A Private Sector Formula to Revitalize Japan's Economy

Alan Larson, Under Secretary of State for Economic, Business, and Agricultural Affairs
Remarks to the Conference on Direct Investment in Japan
New York City
April 25, 2001

It is my pleasure to join METI Senior Vice Minister Konno and JETRO Chairman Hatakeyama in welcoming you to this symposium on foreign direct investment in Japan. I would like to thank all of the senior Japanese officials who have traveled a great distance to meet with the business community in New York.

Let me extend very special thanks as well to our other co-sponsor, the Conference Board, which has just introduced a new monthly composite statistical index for the Japanese economy, which is further described in your information packets.

Advising on how to revitalize Japan’s economy has become a cottage industry. There is, however, one new idea worth considering: let investors help show the way.

Today, U.S. and Japanese business leaders will assess how recent Japanese reforms have worked to increase Japan-bound investment.
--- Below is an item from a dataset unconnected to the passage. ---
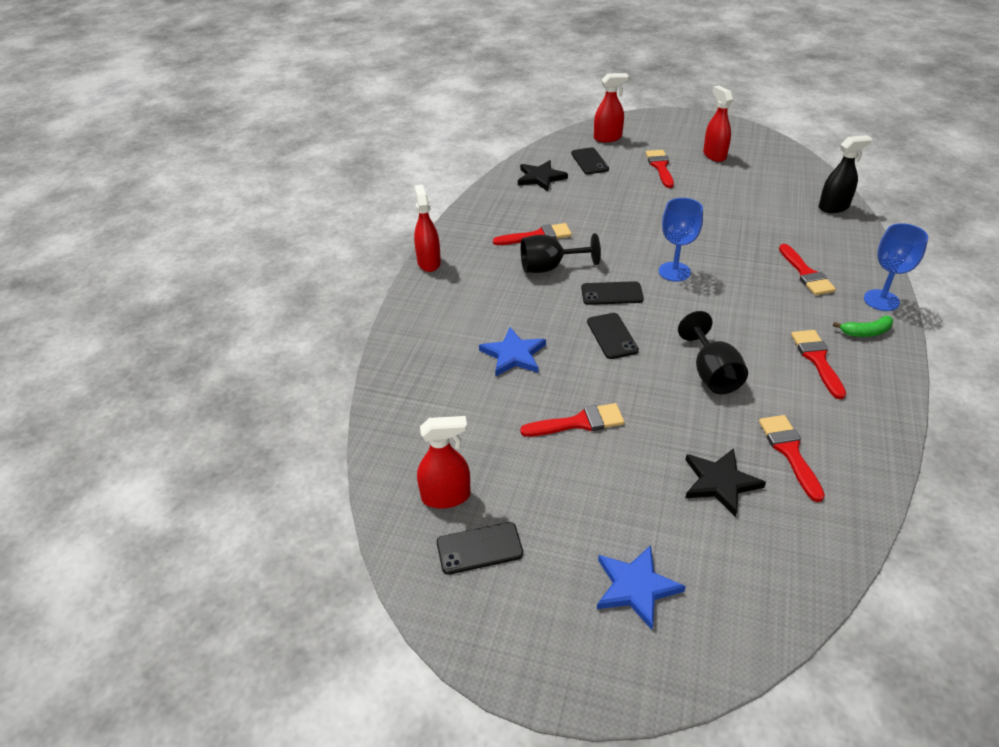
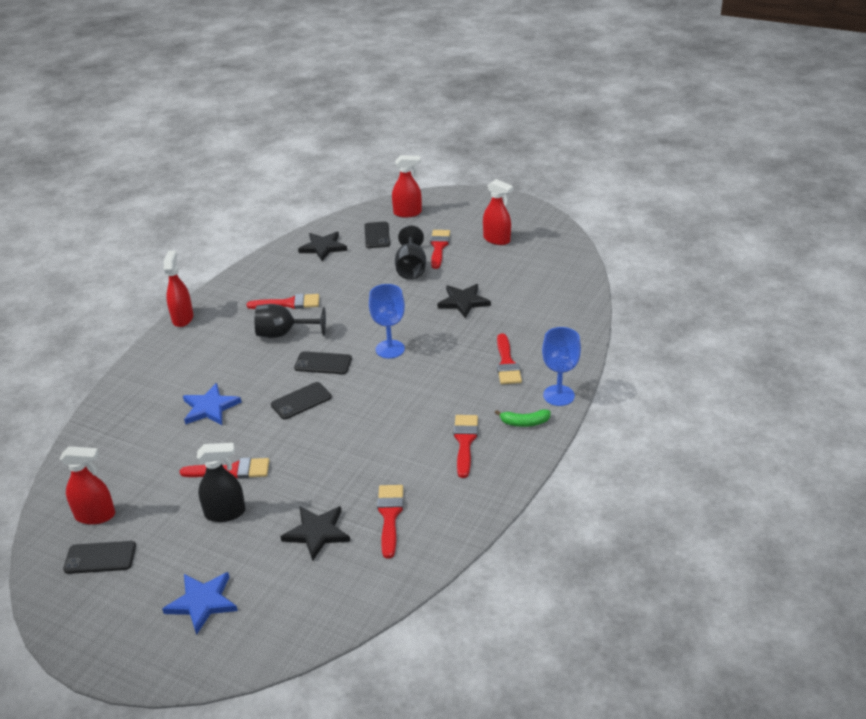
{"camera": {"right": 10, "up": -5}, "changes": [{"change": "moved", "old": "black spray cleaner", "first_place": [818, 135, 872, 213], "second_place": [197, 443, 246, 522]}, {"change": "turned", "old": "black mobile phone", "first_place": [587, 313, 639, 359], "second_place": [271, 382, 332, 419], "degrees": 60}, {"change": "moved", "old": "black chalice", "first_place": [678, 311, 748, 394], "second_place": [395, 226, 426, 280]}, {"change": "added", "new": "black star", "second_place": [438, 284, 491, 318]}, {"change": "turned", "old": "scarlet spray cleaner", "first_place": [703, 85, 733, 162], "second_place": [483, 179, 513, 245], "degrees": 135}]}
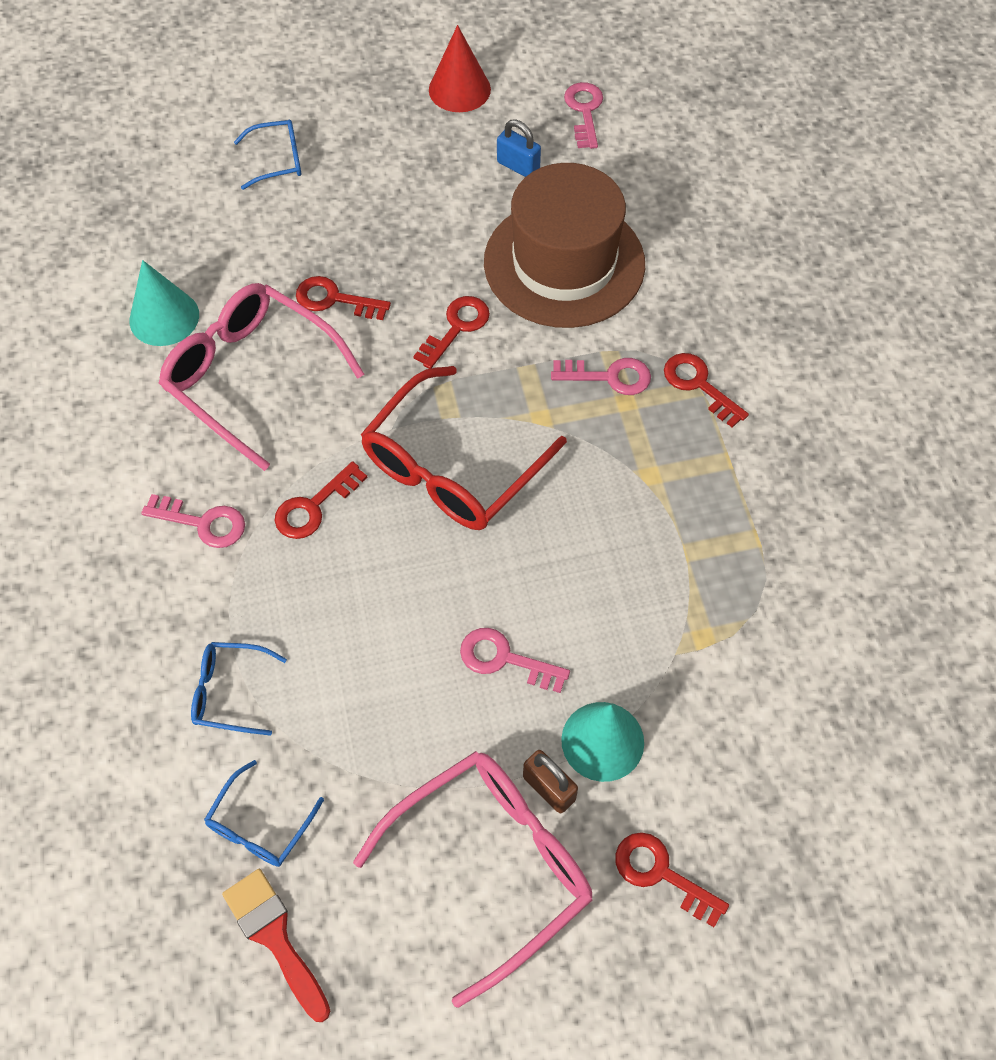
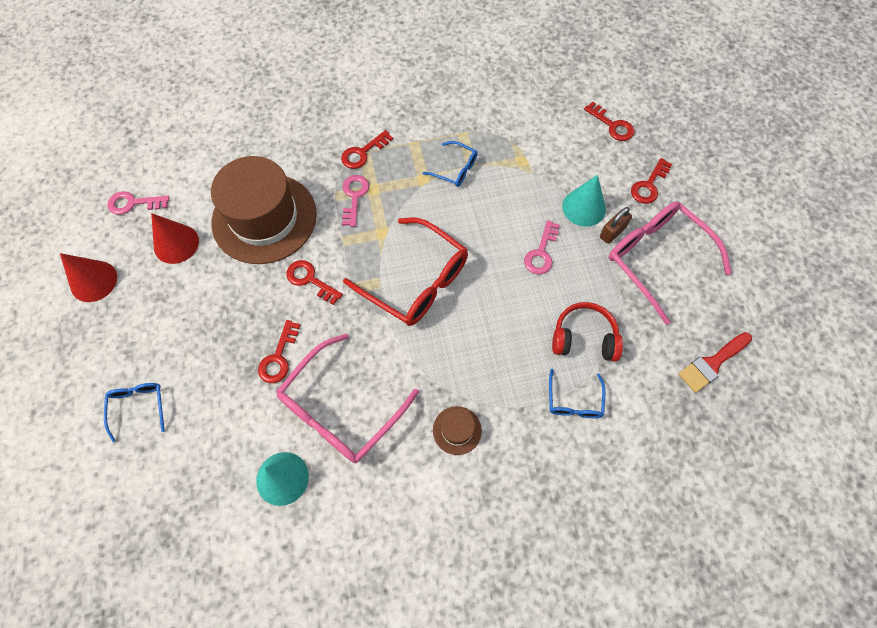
{"camera": {"right": -90, "up": 5}, "changes": [{"change": "replaced", "old": "royal blue padlock", "new": "scarlet cone shape", "first_place": [497, 119, 541, 177], "second_place": [151, 213, 199, 264]}, {"change": "moved", "old": "royal blue glasses", "first_place": [204, 760, 324, 867], "second_place": [423, 141, 478, 187]}, {"change": "replaced", "old": "pink door key", "new": "brown hat", "first_place": [141, 494, 245, 548], "second_place": [433, 406, 482, 455]}, {"change": "added", "new": "scarlet headphones", "second_place": [552, 302, 623, 362]}, {"change": "moved", "old": "scarlet door key", "first_place": [275, 461, 367, 539], "second_place": [584, 102, 634, 141]}]}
More importantly, business executives will have the opportunity to suggest specific new measures to further improve Japan’s investment environment.
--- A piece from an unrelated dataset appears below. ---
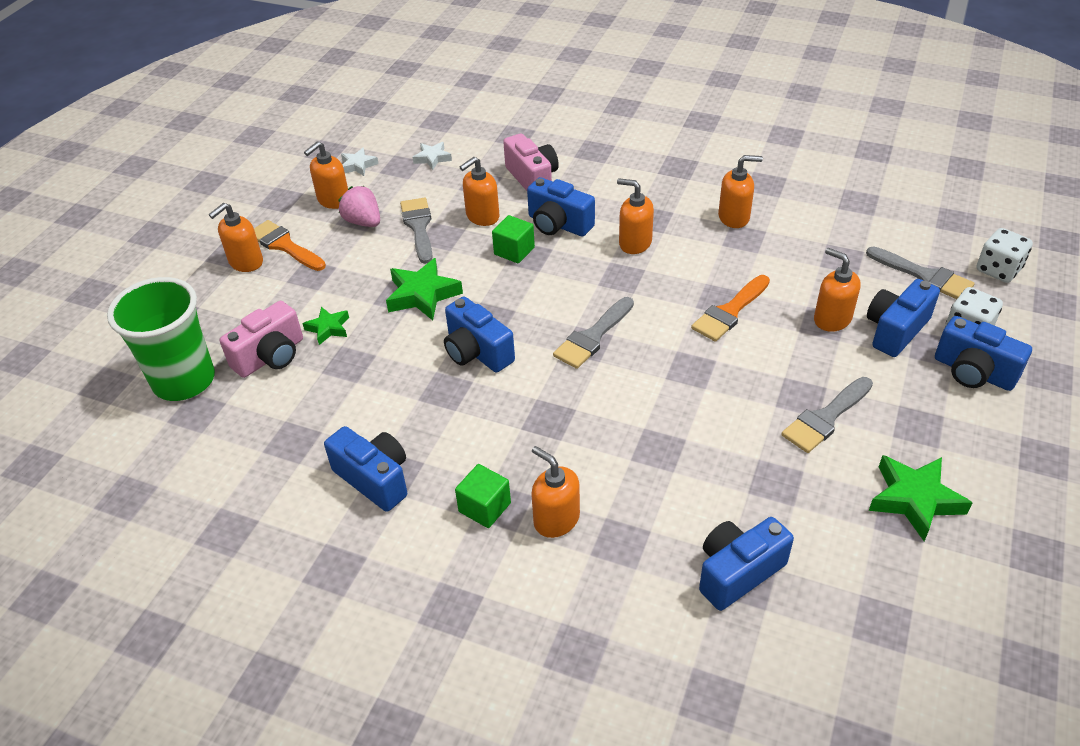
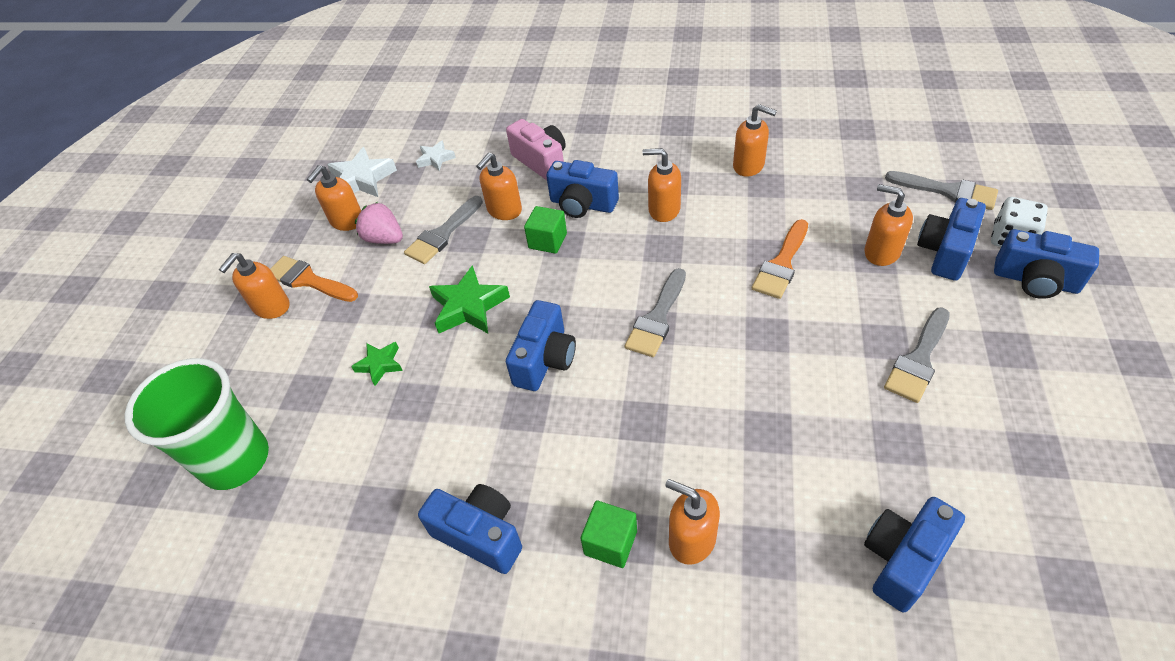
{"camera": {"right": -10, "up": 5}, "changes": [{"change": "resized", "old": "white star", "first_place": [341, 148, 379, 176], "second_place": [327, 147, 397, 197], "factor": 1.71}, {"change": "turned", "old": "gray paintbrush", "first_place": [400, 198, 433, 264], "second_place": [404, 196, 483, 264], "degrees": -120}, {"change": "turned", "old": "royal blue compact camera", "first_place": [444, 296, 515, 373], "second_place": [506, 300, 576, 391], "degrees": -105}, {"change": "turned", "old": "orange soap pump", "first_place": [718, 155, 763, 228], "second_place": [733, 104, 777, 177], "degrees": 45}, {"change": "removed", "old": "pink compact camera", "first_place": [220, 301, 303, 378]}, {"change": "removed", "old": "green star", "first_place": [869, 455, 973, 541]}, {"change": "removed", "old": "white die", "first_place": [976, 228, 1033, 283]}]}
Increased foreign direct investment, or FDI, could help spur economic recovery, create jobs and stimulate the formation of new companies.

Although flows of FDI into Japan have doubled over the past few years, this recent upswing is from a very small base. In 1999, both the U.S. and Japan had record inflows of FDI. For the U.S., the figure was $283 billion. For Japan --whose economy is roughly half the size of ours -- the figure was a paltry $21 billion.

The openness of the U.S. economy to foreign direct investment has helped spur productivity and growth over the past few decades. Foreign affiliated firms in the US account for roughly 6% of our GDP. They provide 12% of the output of our manufacturing sector, and account for 20% of our financial sector. By contrast, foreign affiliated firms account for only 0.6% of Japan’s GDP.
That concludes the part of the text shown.